Another recent survey, conducted by the National House Building Council Federation, they found that 64% of the major housebuilding companies that were members of the Federation were not currently implementing a BIM program. About 25% hadn’t heard of it. The consensus amongst housebuilding companies is that BIM only benefits large scale or PFI based projects with large budgets. After the recent recession, many companies involved in the housing market don’t want to be burdened by what they believe will ultimately hinder their progress to recover from the recession.
The cost and benefits of BIM
The initial outlay for BIM systems is substantial. For companies serious about implementing these changes, they will have to invest in high end PCs and CAD software, and the training associated with it.
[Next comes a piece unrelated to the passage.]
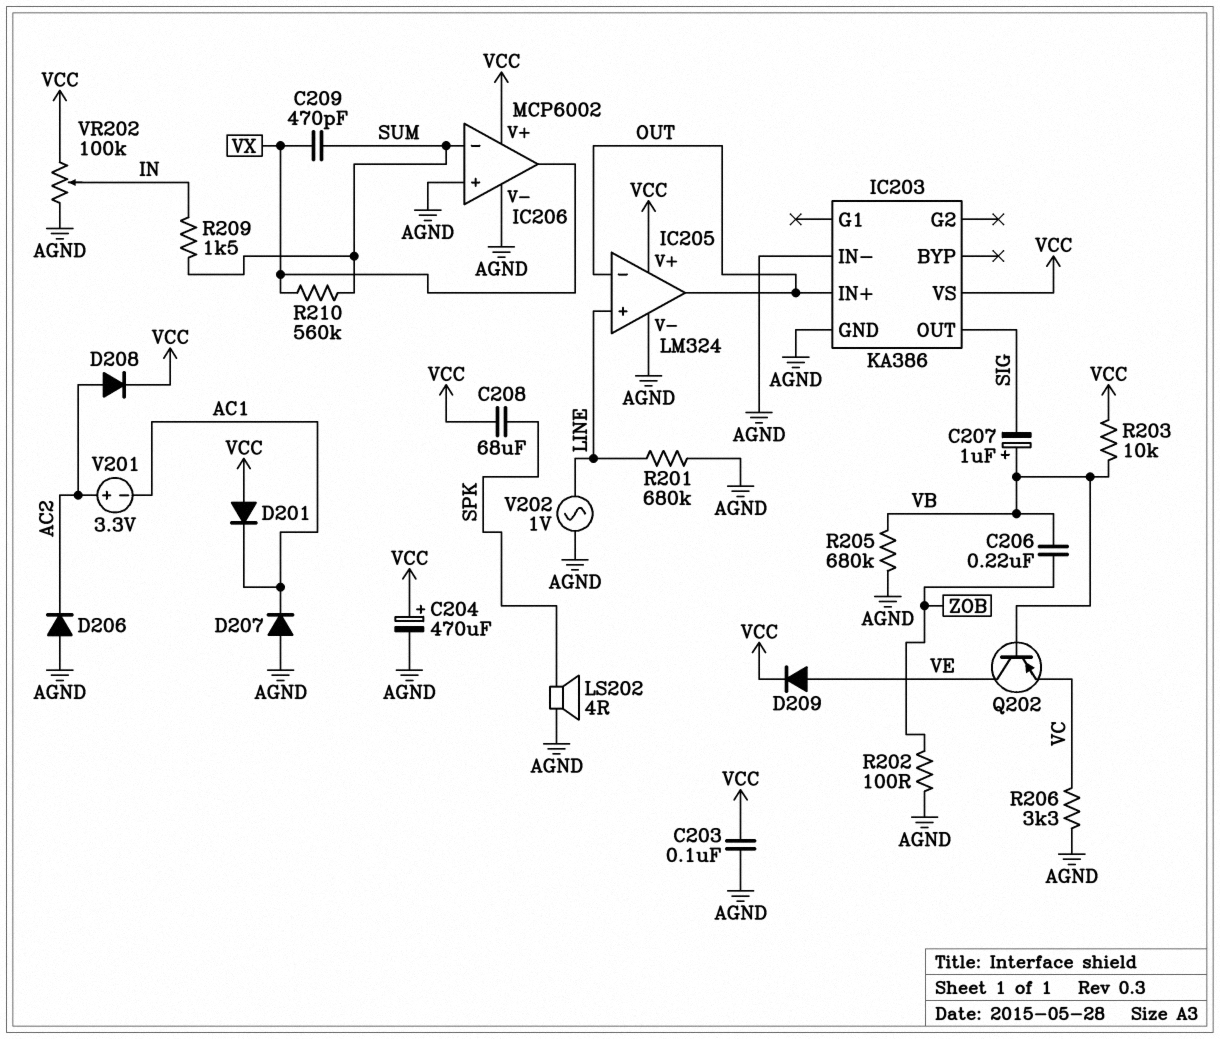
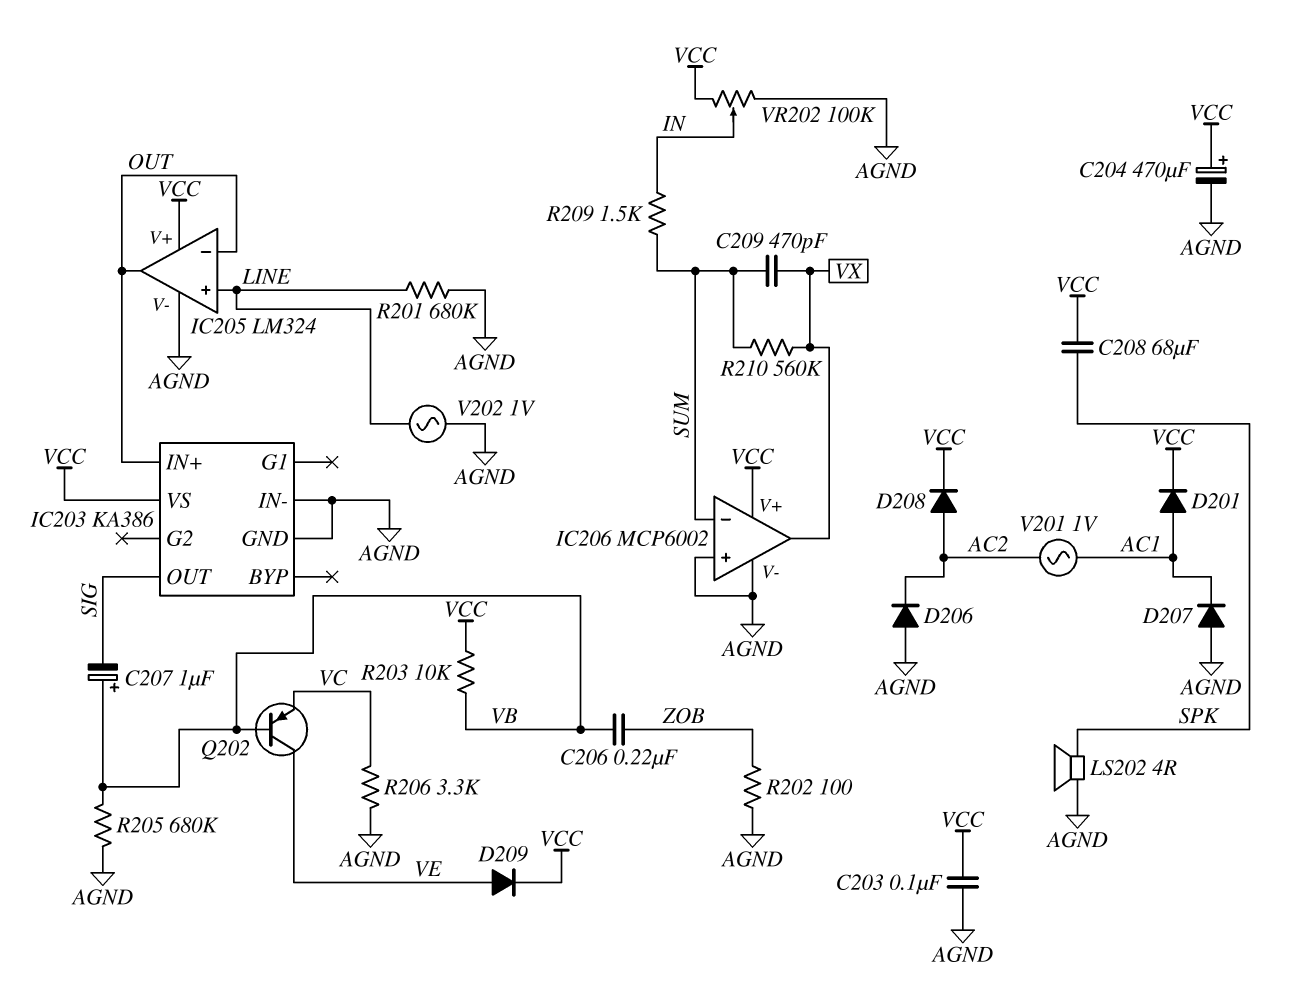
D201: diode (A VCC, K AC1) -> diode (A AC1, K VCC)
V201: 3.3V (plus AC2, minus AC1) -> AC 1V (AC1, AC2)

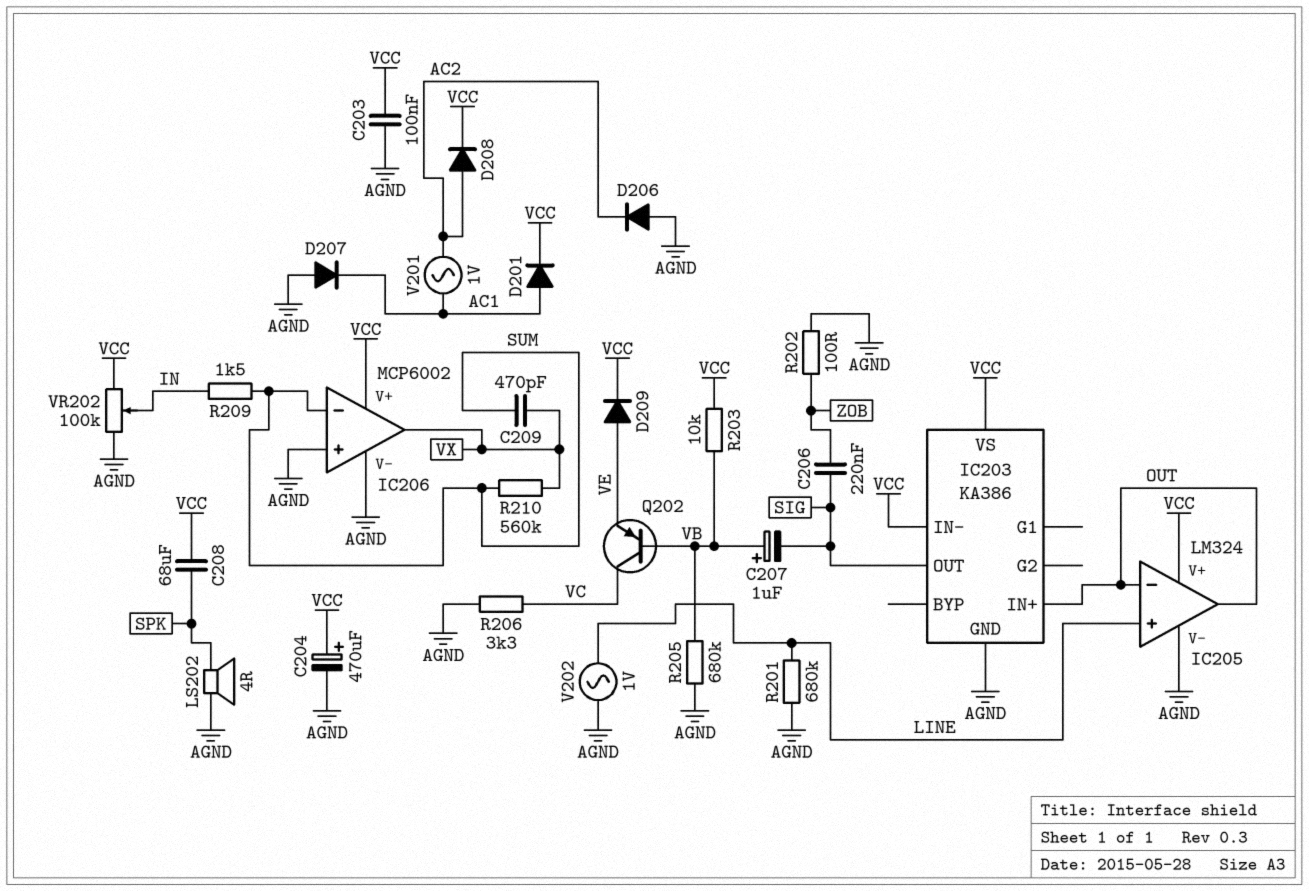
C206: 220nF (VB, ZOB) -> 220nF (SIG, ZOB)
IC203 pin IN-: AGND -> VCC
Q202: PNP (B VB, C VE, E VC) -> PNP (B VB, C VC, E VE)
Some companies have suggested that the initial outlay for a CAD Technician to be trained to BS1192 standard is roughly £10,000. That’s a reasonable sum per head for large scale capital projects, where multi-million pound budgets are involved, and a decent return on investment is up for grabs – not so good, when you’re looking at smaller budget projects.
Compared to the cost of implementing the computer hardware, the software training costs, BIM pays for itself in the long term due to the savings it creates. For the companies that want to tackle the bigger projects, or form joint ventures with those that can implement BIM, the long term rewards will be substantial. Construction problems can be spotted and rectified before a building is even constructed. Bills of Quantities for a development can be generated in mere seconds rather than calculated over a period of weeks by three or four people double checking their figures several times over.
And this brings us back to metadata: the ability to layer not just drawings with sets of information, but to layer information with other substrates of information. One tag of information, will connect to another list and so on, a bifurcating stream of building information that can be interrogated along any point in that stream. The overall approach with BIM is a holistic one, encouraging all stakeholders in a project to take an active interest.
Manufacturers are gearing up for the change, making 3D CAD models of their products readily available for those that can use them. Companies such as Unistrut and Halfen that make metal channels and fittings supply CAD drawings ready to download in order to encourage companies to use their products. Anything from bricks to soffits, roof joists and steel beams, it’s out there, ready to be downloaded and used in a project.
The cost of the software is slowly coming down, as well as technology with BIM applications in general. In the last couple of years, the cost of 3D printers are now virtually accessible and affordable to the man in the street. There is no reason why smaller companies cannot begin to take the principles of Building Information Modelling onboard now, before this becomes mandatory eventually to smaller building projects rather than PFI led concerns. There are a number of processes that small companies can put in place now that will help them to work with bigger companies that are BIM capable. The National Federation of Builders and the National House Building Council have put together excellent resources for small builders to read and gain an understanding of BS1192 and its implications. It will be interesting to see the changes in housing design over the next twenty years, and where BIM will take us.